¡Guardias! ¡Guardias! (Mundodisco, #8) – Terry Pratchett

Recorrieron la calle de los Artesanos Hábiles, giraron por el callejón del Lomo del Cerdo, salieron a la calle de los Dioses Menores y se dirigieron a toda velocidad hacia el palacio. Vimes apenas conseguía mantenerse al frente, en su mente no había nada más que la necesidad de correr, y correr, y correr.

Bueno, casi nada más. Pero la cabeza le zumbaba con ecos enloquecidos, los mismos que han oído todos los guardias del mundo, todos los pies planos del multiverso que en una u otra ocasión han intentado hacer lo Correcto.

Muy por delante de ellos, unos cuantos guardias del palacio desenvainaron las espadas, se lo pensaron mejor, se volvieron a refugiar tras los muros exteriores y cerraron las puertas. Acababan de hacerlo en el momento en que llegaron Vimes y sus hombres.

Éste titubeó, jadeante. Contempló las enormes puertas mientras recuperaba el aliento. Las que había quemado el dragón habían sido sustituidas por otras aún más imponentes. Desde detrás de ellas le llegó el sonido de los cerrojos al encajar.
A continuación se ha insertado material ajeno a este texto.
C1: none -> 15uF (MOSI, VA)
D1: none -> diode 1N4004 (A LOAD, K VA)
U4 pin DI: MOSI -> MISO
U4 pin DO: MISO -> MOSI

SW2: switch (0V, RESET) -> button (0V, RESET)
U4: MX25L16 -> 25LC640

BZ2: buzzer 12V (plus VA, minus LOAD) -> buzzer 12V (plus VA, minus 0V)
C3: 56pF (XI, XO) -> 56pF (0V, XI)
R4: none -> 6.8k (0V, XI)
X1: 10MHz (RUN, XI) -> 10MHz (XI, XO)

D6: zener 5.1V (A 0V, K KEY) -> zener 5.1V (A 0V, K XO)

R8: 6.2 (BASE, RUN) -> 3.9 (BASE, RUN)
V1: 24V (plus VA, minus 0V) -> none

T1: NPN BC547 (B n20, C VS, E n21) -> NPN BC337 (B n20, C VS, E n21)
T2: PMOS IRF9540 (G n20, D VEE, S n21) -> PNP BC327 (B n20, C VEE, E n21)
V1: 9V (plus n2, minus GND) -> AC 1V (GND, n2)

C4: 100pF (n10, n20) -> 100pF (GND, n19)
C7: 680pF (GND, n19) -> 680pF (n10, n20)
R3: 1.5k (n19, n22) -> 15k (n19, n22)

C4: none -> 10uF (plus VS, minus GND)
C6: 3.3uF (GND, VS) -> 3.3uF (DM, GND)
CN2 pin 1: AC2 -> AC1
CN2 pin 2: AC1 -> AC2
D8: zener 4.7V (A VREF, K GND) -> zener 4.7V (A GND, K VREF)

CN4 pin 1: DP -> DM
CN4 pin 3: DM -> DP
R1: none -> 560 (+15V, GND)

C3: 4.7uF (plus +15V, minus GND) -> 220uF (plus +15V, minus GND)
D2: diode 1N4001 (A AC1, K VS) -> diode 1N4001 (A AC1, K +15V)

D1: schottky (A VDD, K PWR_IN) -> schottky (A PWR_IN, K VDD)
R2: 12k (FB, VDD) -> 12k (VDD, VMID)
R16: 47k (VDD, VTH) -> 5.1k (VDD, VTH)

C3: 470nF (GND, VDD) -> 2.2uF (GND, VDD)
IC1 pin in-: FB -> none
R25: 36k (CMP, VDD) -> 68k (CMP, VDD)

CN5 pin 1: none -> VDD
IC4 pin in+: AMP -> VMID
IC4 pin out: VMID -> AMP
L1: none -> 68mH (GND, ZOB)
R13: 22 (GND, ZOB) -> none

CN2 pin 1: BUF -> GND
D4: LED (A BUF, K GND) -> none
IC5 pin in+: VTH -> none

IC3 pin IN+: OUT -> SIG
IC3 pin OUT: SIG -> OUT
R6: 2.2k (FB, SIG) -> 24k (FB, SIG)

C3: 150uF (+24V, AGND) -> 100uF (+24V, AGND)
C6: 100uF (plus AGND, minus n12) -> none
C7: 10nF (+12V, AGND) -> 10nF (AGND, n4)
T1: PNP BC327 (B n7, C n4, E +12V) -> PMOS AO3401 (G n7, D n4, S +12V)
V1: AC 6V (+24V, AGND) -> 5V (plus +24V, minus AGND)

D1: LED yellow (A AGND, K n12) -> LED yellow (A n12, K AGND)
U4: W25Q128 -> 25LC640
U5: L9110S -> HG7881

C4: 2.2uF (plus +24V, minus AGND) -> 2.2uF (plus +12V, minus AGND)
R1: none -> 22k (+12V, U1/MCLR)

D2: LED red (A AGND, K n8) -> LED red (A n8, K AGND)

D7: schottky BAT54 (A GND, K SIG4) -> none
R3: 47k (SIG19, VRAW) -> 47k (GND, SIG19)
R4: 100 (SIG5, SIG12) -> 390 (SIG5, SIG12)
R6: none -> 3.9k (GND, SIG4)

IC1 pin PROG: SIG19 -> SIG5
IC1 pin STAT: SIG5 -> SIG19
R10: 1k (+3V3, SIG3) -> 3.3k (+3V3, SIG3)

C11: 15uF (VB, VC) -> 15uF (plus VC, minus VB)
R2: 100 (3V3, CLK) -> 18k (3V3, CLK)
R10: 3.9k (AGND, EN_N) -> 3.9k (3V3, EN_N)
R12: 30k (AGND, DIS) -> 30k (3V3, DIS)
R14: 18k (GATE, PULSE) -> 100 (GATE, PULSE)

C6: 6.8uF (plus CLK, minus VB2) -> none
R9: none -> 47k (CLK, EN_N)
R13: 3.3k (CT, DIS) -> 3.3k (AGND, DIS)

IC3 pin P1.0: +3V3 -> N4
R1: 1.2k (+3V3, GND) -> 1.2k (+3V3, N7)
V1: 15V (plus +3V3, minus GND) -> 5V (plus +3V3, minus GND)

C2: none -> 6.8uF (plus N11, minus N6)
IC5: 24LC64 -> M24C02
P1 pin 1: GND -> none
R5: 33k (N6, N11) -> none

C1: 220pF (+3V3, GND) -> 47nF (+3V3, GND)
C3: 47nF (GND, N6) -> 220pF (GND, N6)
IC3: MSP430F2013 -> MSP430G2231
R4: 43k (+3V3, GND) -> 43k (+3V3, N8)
No era momento para andarse con tonterías. Era capitán de la guardia, maldición. Todo un oficial. A los oficiales no les preocupaban las tonterías como aquélla. Los oficiales tenían un sistema infalible para resolver aquel tipo de problemas. Se llamaba «sargento».

—¡Sargento Colon! —rugió, con la mente todavía llena de policiedad universal—. ¡Vuela ese cerrojo!

El sargento titubeó.

—¿Cómo, señor? ¿Con un arco y una flecha?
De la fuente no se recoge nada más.